J'ai parlé plus haut (p. 120) de la dissolution de la Fraternité internationale, et de la circulaire, sans date (publiée par Nettlau, p. 277), qui notifia cette décision à tous les intéressés, et en indiqua les motifs. Voici ce document, qui est certainement sorti de la plume de Bakounine, comme le démontrent certaines tournures de style à lui personnelles :


Citoyens, quelques membres anciens de la Fraternité internationale ont, d'accord avec le Bureau central[1], déclaré dissoute cette institution.
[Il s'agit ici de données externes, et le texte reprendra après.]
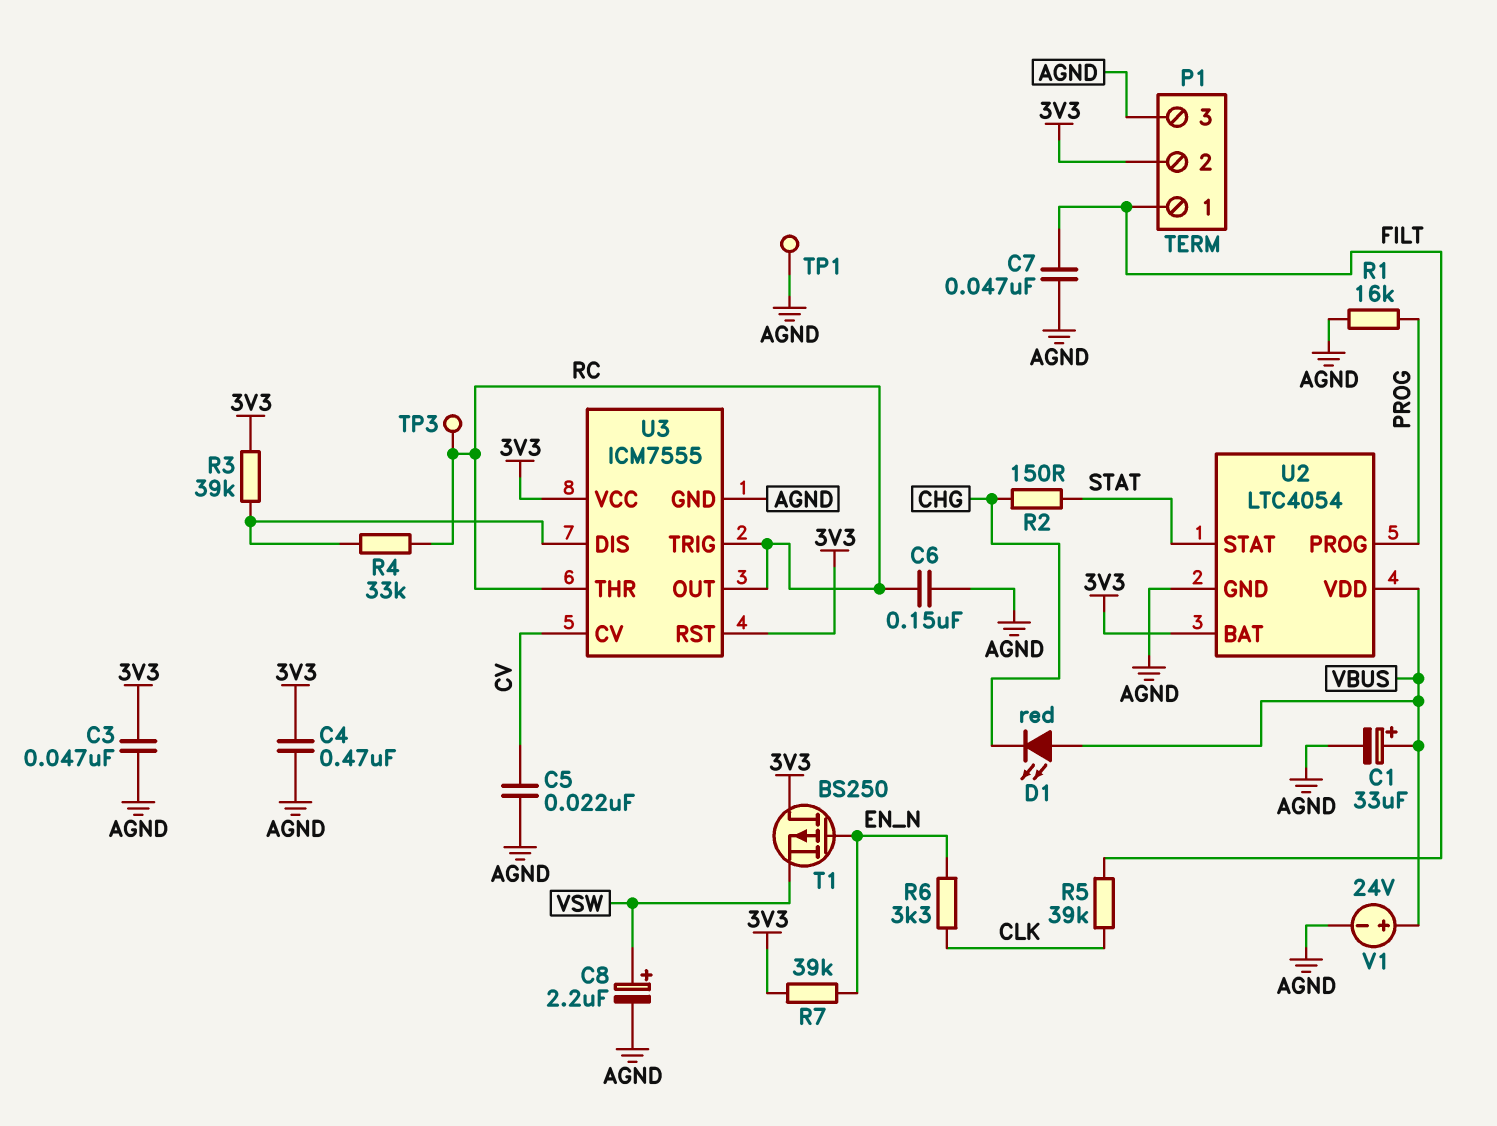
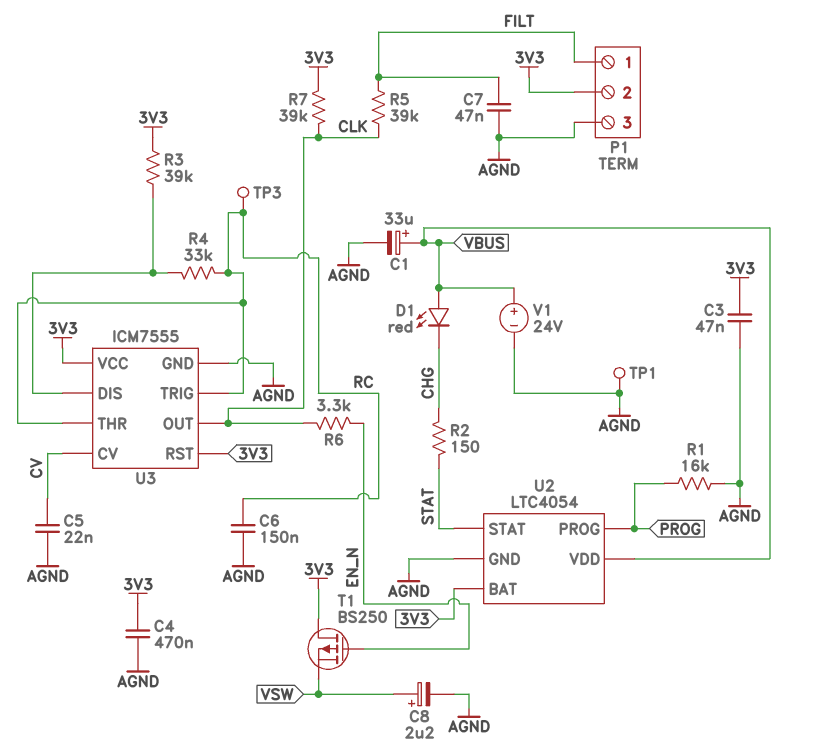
R7: 39k (3V3, EN_N) -> 39k (3V3, CLK)
U3 pin OUT: RC -> CLK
Cette résolution mûrement réfléchie a eu pour cause l'inutilité avérée d'une institution formée d'hommes dont la plupart se croient si peu engagés, qu'ils se sont crus en droit d'agir en opposition aux devoirs imposés à chaque frère par les principes et les statuts de la Fraternité, ce qui constitue vis-à-vis des frères fidèles une injustice flagrante et les place dans une position insoutenable... Quelques-uns des nôtres sont allés en Espagne[2], et, au lieu de s'attacher à grouper les éléments socialistes qui, nous en avons la preuve matérielle, sont déjà assez nombreux et même assez développés dans les villes comme dans les campagnes de ce pays, ils y ont fait beaucoup de radicalisme et un peu de socialisme bourgeois... Ces frères, oublieux du but qu'ils poursuivaient ou qu'ils étaient censés poursuivre, ont embrassé la cause de ce pauvre républicanisme bourgeois qui s'agite avec tant d'impuissance et de bruit en Espagne, ils l'ont défendu dans les journaux tant espagnols que français, et ont poussé le dédain de tous nos principes jusqu'à prêter les mains à des tentatives de rapprochement avec Espartero et avec Prim lui-même au besoin.... Ces faits seuls suffiraient pour démontrer le peu de sérieux de notre organisation fraternelle, quand bien même ils n'eussent pas été suivis d'un autre fait qui ne nous a plus permis d'hésiter sur la convenance de notre dissolution : le secret de nos affaires a été livré à des étrangers[3], nous sommes devenus l'objet de cancans, et notre action qui, pour avoir de la force, devrait s'exercer secrètement, est devenue par là non seulement inutile, mais ridicule... C'est principalement pour ces motifs que notre Fraternité a dû être dissoute...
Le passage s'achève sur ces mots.